Последним из " шедевров Вима Вендерса" (типовое назва­ние ретроспектив режиссера) стало " Небо над Берлином" (1987). Если этот фильм до сих пор не успел стать глянцево-хрестоматийной классикой, то потому лишь, что привык­нуть к топографии и топонимике единого Берлина мы за десять лет еще не успели. Так же как к новому статусу Вима Вендерса — политика, профессора, академика, мис­сионера, возглавляющего теперь Европейскую киноакадемию вее безнадежной борьбе против засилия Голливуда. " Небо над Берлином" стало, таким образом, если не лучшим, то главным фильмом в жизни Вендерса. И во многом роковым.

Вендерс всегда любил города, утверждал, что у каждого из них свой характер, что асфальтовые джунгли и городские пустыри столь же наполнены поэзией, как прерии и пустыни. Характер Берлина определяла Стена, именно она до предела обостряла ощущение города, каким увидели его ангелы Вен­дерса: пристанищем мрачноватых домов, железнодорожных путей, виадуков. Люди обходили Стену по воде, по воздуху, ломали ноги, лезли на проволоку, пролетали под шлагбау­мами в специально сконструированных автомобилях.
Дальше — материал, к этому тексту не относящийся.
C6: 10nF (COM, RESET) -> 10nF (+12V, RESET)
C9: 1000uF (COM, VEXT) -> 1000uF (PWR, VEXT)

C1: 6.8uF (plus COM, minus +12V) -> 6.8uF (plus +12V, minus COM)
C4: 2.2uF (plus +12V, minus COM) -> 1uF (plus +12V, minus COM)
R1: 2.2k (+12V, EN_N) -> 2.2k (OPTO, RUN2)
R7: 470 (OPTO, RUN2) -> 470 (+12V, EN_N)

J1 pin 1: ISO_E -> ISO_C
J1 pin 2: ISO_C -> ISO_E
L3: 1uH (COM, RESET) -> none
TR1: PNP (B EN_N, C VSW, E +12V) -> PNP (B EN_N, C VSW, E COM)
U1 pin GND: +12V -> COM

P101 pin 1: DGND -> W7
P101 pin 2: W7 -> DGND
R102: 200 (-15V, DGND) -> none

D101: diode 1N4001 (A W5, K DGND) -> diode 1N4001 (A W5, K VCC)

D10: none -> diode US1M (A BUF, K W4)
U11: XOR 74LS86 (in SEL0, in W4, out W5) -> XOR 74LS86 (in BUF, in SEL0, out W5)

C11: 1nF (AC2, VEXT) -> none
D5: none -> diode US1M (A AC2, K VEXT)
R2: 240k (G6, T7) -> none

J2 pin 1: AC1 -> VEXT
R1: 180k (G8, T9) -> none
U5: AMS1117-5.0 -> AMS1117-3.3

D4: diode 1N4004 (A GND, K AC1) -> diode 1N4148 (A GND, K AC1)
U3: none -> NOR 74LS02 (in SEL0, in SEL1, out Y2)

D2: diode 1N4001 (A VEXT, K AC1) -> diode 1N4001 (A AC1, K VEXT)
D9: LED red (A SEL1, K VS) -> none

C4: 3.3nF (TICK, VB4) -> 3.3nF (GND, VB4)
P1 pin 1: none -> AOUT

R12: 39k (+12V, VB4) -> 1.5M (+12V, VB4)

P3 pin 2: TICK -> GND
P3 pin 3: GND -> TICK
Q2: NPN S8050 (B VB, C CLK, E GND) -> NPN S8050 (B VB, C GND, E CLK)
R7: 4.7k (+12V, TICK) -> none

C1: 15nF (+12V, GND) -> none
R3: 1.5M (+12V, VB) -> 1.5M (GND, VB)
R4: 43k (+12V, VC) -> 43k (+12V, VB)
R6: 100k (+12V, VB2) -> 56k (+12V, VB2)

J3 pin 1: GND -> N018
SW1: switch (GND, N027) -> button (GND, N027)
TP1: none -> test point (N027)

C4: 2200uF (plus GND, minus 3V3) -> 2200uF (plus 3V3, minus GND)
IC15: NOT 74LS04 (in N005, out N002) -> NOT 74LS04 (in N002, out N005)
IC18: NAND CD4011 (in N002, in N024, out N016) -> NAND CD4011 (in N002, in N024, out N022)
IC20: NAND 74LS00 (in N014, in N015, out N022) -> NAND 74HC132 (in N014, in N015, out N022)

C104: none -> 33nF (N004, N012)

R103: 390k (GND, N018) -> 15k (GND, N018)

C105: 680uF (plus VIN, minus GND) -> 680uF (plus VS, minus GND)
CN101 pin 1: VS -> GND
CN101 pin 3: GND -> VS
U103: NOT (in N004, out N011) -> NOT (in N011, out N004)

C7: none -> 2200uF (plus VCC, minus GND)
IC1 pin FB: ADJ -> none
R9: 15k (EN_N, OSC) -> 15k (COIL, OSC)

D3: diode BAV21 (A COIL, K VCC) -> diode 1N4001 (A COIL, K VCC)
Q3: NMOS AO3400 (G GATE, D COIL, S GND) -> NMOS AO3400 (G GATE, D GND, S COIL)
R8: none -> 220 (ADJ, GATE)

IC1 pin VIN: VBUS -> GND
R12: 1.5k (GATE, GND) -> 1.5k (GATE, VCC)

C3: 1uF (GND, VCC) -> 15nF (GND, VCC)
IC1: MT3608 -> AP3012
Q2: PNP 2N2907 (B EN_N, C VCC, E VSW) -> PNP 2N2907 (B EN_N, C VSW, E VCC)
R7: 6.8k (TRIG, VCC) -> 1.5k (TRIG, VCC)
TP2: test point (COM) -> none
Всего этого нет в фильме Вендерса, зато в нем есть ге­ниальное открытие — ангелы, свободно парящие над Стеной. Решение столь наивное и чувственно простое, что


не пришло бы в голову никому, кроме умозрительного Вендерса. Витающие над полками синематеки бессмертные ангелы кинематографа поведали Вендерсу, как однажды Бог послал их в Берлин и велел подготовить рапорт о том, что происходит в этом городе. Время от времени кто-то из них, тронутый людскими горестями и страстями, отказы­вался от бессмертия и становился человеком. Такова участь Дамиэля — ангела, влюбившегося в циркачку.

Вендерс делал современную городскую сказку, но он как никто знал, что кино материально и не терпит доморо­щенной мистики. Поэтому он преподнес сказку как докумен­тальный репортаж, словно бы снятый одним из ангелов, которого снабдили кинокамерой. В роли этого ангела высту­пил французский оператор Анри Алекан. Ему принадлежала идея сделать фильм черно-белым и снять ключевые сцены с высоты птичьего полета. Картина так и начинается: на колоннах и башнях кирх мы видим маленькие человечьи фигурки. Это ангелы обозревают город, но у них уже нет крыльев, и через мгновение они должны раствориться в людских толпах. И в дальнейшем, даже в крупных планах, присутствует взгляд немного сверху: как выразился Вендерс, " такова ангельская перспектива".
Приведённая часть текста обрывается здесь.